Raúl Gonzo, local filmmaker
Gonzo’s colorful style is just one aesthetic he channels in a broad range of work
It took two years for Raúl Gonzo to complete the short film Margo Hoo Couldn’t Sleep! “This was a long time in the making,” Gonzo confided to the crowd at the film’s July premiere at the Crest Theatre. “I’ve had other [projects] that have been longer, but this one is finished!”
Margo Hoo flashed across the screen of the movie palace in a story that combines childlike whimsy with sobering themes of ostracization and overcoming loneliness. It pays homage to the idyllic 1950s Sirkian suburb, neatly wrapped in a colorfully loud visual package that seems to jump straight out of a pop-up book.
A professional filmmaker since 2010, Gonzo developed his unique style through directing music videos and shooting conceptual photography. Now, he’s hoping this narrative short will garner attention at film festivals. As an official selection for the Sacramento Film and Music Festival, Margo Hoo will once again screen at the Crest later this month.
SN&R caught Gonzo at the premiere and asked him about his short film, the local filmmaking community and his future plans.
How does it feel to have your short film finally premiere?
It’s a relief, for sure. It’s nice having a screener like this in a place like the Crest, which is a beautiful theater. It feels better than if we were to just put it online or something like that. When you spend that much time on something, there’s sort of a feeling like you want to do a little bit more than just drop it on Vimeo.
How does Margo Hoo differ from your music videos?
In some ways, not at all. Once I started doing the concept photos, they started out as a series and I realized: This colorful stuff is actually just me. Someone approached me about doing a music video in this style, and I was hesitant. I didn’t know if it would translate. … But I loved the song, and they were open to whatever I wanted to do, so I started making my music videos that way. … It was a good way to actually test and see if I could do motion instead of still-work. Also, just having a story is the difference I think, having a narration.
How would you describe the Sacramento filmmaking community?

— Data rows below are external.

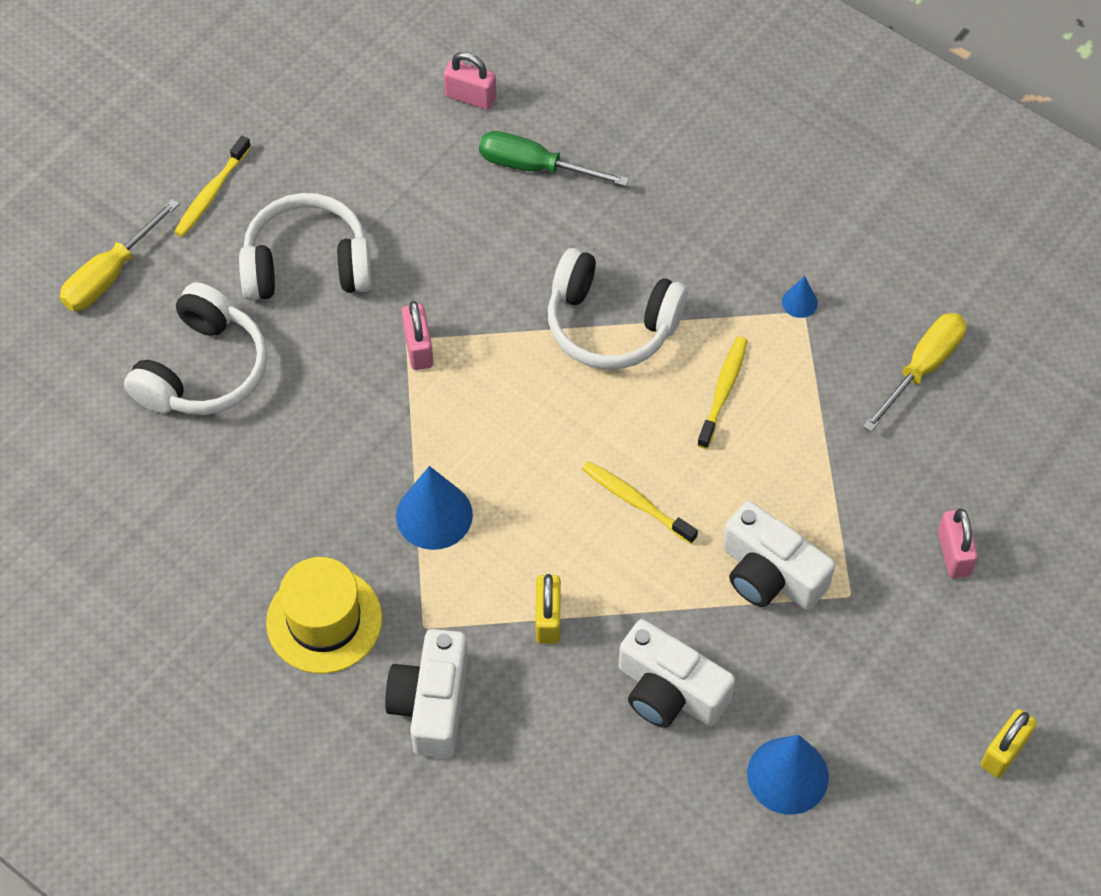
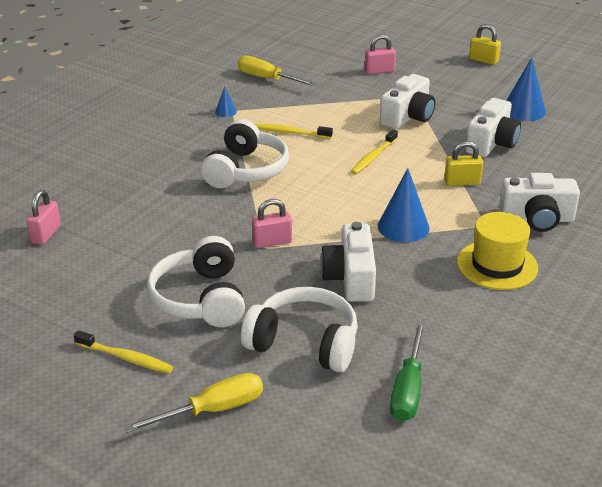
camera: 95 degrees left, 25 degrees down
(110, 275) = (212, 410): yellow screwdriver -> yellow screwdriver turned 60 degrees counterclockwise
(323, 434) = (350, 278): none -> white camera
(535, 167) = (115, 204): green screwdriver -> green screwdriver (408, 389)

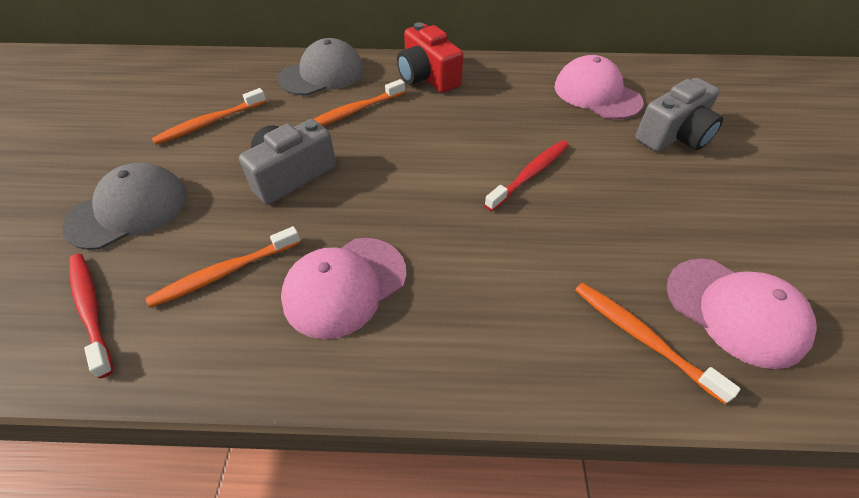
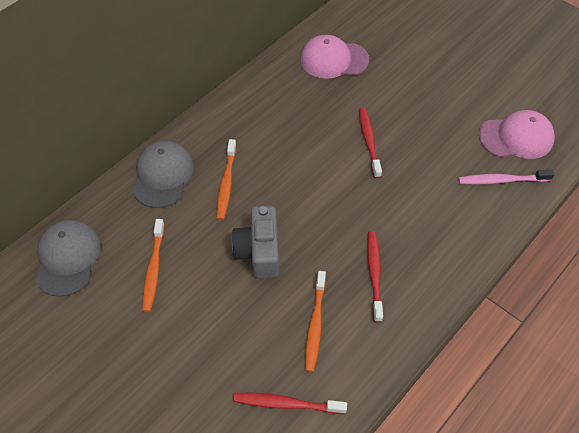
camera: 50 degrees left, 5 degrees up
(128, 210) = (209, 354): grey cap -> grey cap (67, 258)
(345, 286) = (374, 274): pink cap -> red toothbrush
(427, 77) = (230, 123): red camera -> none
(642, 337) = (502, 180): orange toothbrush -> pink toothbrush
(674, 136) = (399, 60): grey camera -> none

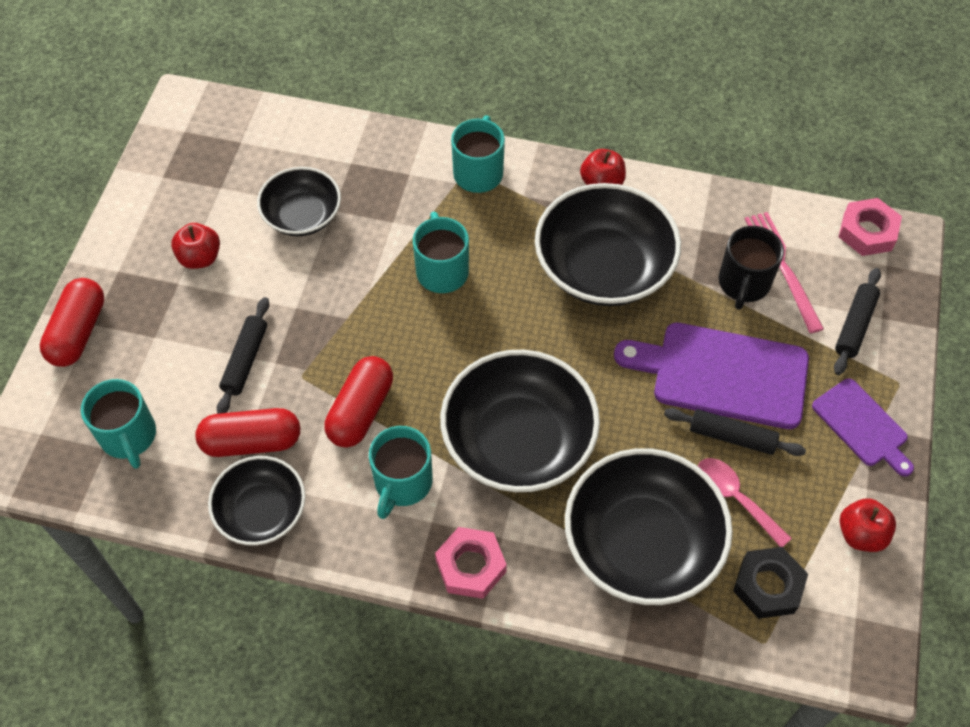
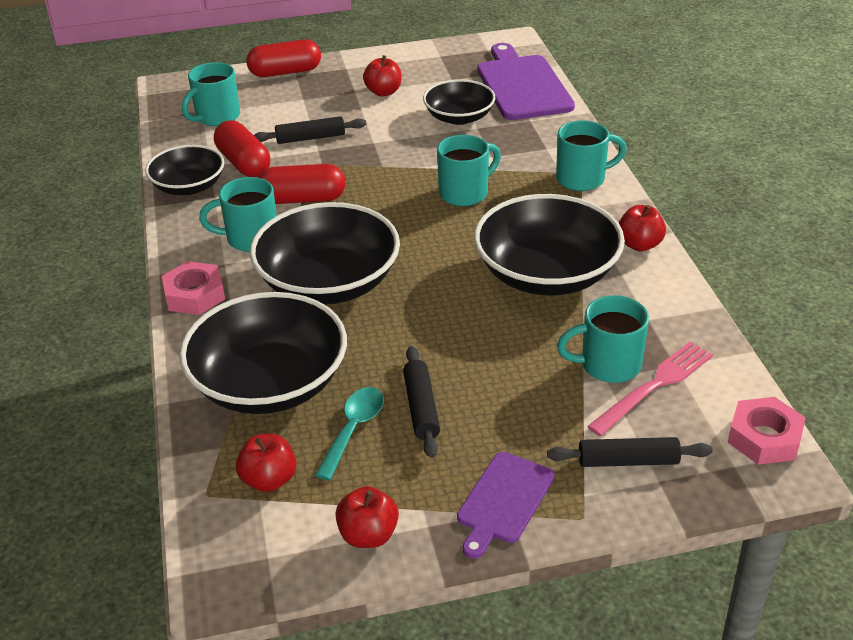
camera: 65 degrees right, 20 degrees down
(723, 374) = (488, 381): purple cutting board -> purple cutting board (522, 85)
(735, 498) = (353, 429): pink spoon -> turquoise spoon
(743, 284) = (608, 365): black mug -> turquoise mug
(768, 586) = (269, 480): black nut -> red apple

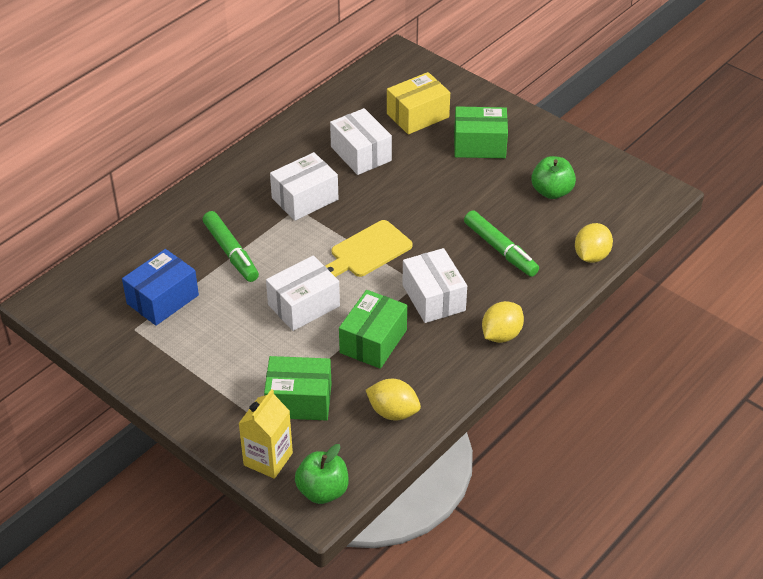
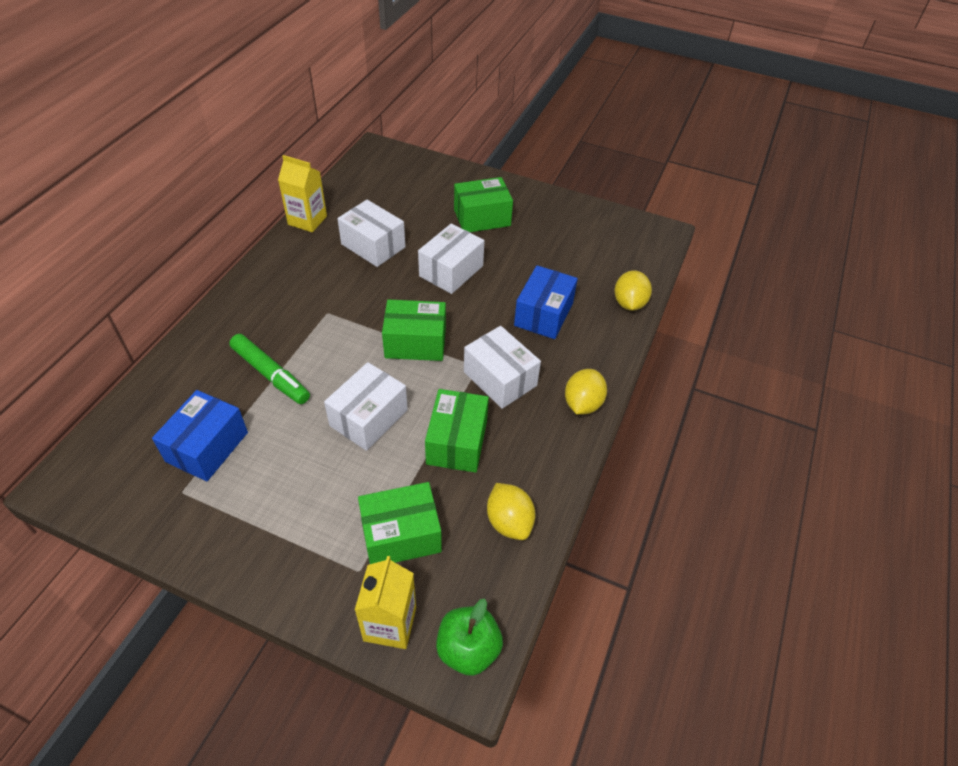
camera: 20 degrees left, 5 degrees up
(305, 199) = (332, 301): white box -> white box (451, 271)
(306, 118) = (307, 220): none -> yellow carton
(368, 251) = (415, 342): yellow cutting board -> green box
(393, 412) = (509, 522): yellow lemon -> yellow lemon turned 60 degrees clockwise
(417, 115) = (414, 200): yellow box -> none
(500, 249) = (543, 314): green marker -> blue box
(551, 192) = (565, 249): green apple -> none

It’s nice, because everyone kinda knows each other. But it’s also growing, so it’s hard to say. I think when they did Lady Bird, they brought up their own crew, because [Sacramento] is not necessarily a place people think of where there are these big companies or studios. … It’s gonna take things that come out of here and people who come from here to give [Sacramento] a little more clout.
What would it take for Margo Hoo to become a feature film?
The way that money works in Hollywood, you have to find these big people … a studio, or a dentist or someone who has a million dollars, and for them, it’s just an investment. They’re hoping to get their money back, plus more. But the way that has to happen is through film festivals, as far as I know. It’s probably also connections, but for me, it’s festivals.
What are your artistic influences?
Dr. Seuss is a big one. I read his books to my son all the time. That’s like our thing. … There are photographers—usually they are European ones—Europeans like colors so much more than Americans do. Also, different sorts of cartoons. … A lot of kids’ stuff, of course. The one thing I always tell people is early Tim Burton, like Beetlejuice and Pee Wee’s Big Adventure.
Any other projects you’re working on?
I’m always working on music videos. As far as films go, I have another short that I’m working on, it’s not colorful like this. It’s an ’80s film, so it’s got a Paul Thomas Anderson sort of vibe … the music is very intense and the characters are just going through a crazy bad day. But [the Margo Hoo] aesthetic is really what I’m working on.
How else can folks see Margo Hoo?
It won’t be online, that’s for sure. I feel weird about it, because I have friends of mine who are like, “Send me a link!” And I don’t really want to do that now. I want it to be in film festivals, I want people to go out and see it. I’m like, “Yeah! Where do you live? I’ll submit it to a film festival there, and when it comes, you can go to the theater and watch it and sit with an audience.” I really like that idea. Eventually, I’m sure it will end up online in a few years, but I would much rather people see it at a film festival—and I mean that in the best possible way—it would mean so much to me, for people to actually go out, not sit down and watch it at their computer.